Honors Program

 

Date of this Version

Spring 3-13-2020

Document Type

Thesis

Citation

Lampe, B. E. 2020. EvoAlloy in the Jenetics Framework. Undergraduate Honors Thesis. University of Nebraska-Lincoln.

Comments

Copyright Brooke Lampe 2020.

Abstract

We can describe a software system and its specifications through the use of formal methods such as mathematical and logical notation. With these formal methods, a new system fitting the specifications can be generated, or a pre-existing system can be verified. That said, the innumerable automated tools which perform this functionality are underutilized in practice. The issue lies in the inability of existing tools to scale to the size and scope of real-world problems.

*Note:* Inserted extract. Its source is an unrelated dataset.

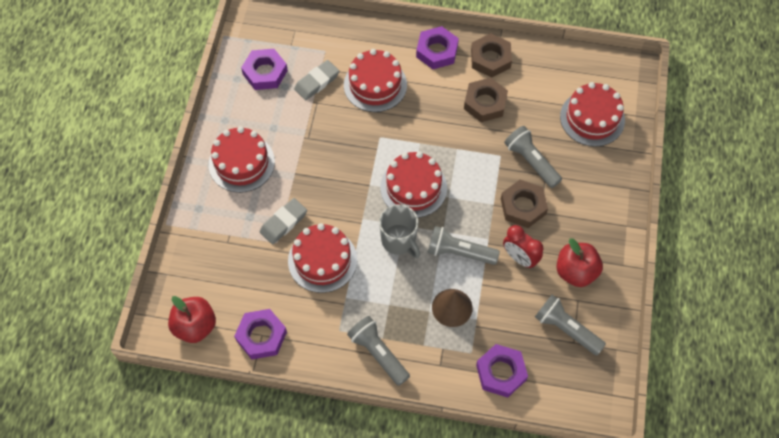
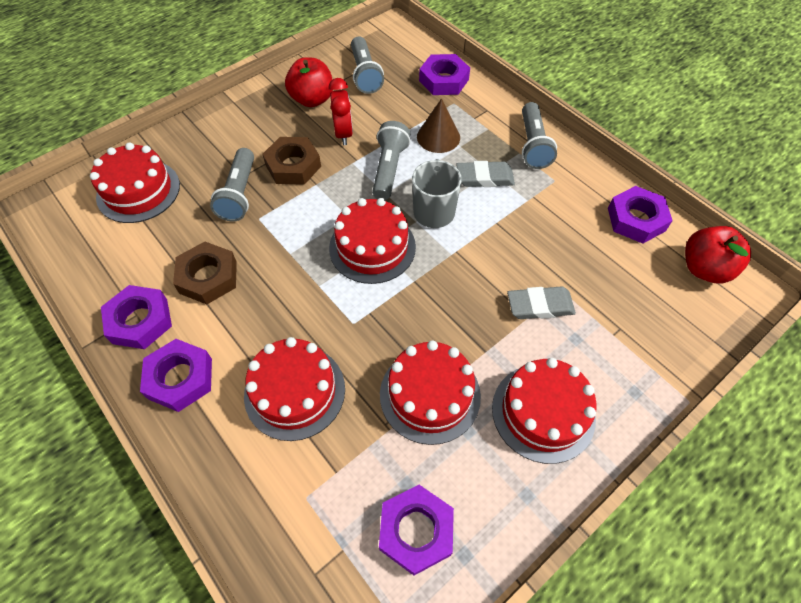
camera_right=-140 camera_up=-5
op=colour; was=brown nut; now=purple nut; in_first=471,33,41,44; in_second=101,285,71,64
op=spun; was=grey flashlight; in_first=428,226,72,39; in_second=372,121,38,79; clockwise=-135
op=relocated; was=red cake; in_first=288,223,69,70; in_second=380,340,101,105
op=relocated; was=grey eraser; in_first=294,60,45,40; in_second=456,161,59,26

The popular lightweight analysis tool, Alloy, had been extended into a new tool, dubbed EvoAlloy, whose solver implemented a genetic algorithm. The genetic algorithm used the relations generated by Alloy’s Kodkod engine to evolve chromosomes based upon a set of constraints. In feasibility studies, EvoAlloy was shown capable of finding solutions to a set of specifications that exceeded the scope in which the original Alloy solver tended to fail, although smaller specifications took longer to solve with EvoAlloy than with Alloy. The vision of the project was to maintain soundness and completeness for smaller specifications by leveraging the original Alloy, but the original Alloy solver fails, the EvoAlloy would switch to its genetic algorithm. The EvoAlloy project, while a considerable improvement over the conventional Alloy solver in terms of the specifications it could solve, did not yield the gains that were expected by the researchers. To increase the gains by the EvoAlloy project, it is again being extended. This time, rather than depending on a new implementation of a genetic algorithm, we leverage a pre-existing algorithm supplied by a framework, which has undergone testing and optimization by its many developers and maintainers. The Jenetics Framework is an evolutionary algorithm framework implements the main concepts of genetic algorithms: Genes, chromosomes, populations, and generations.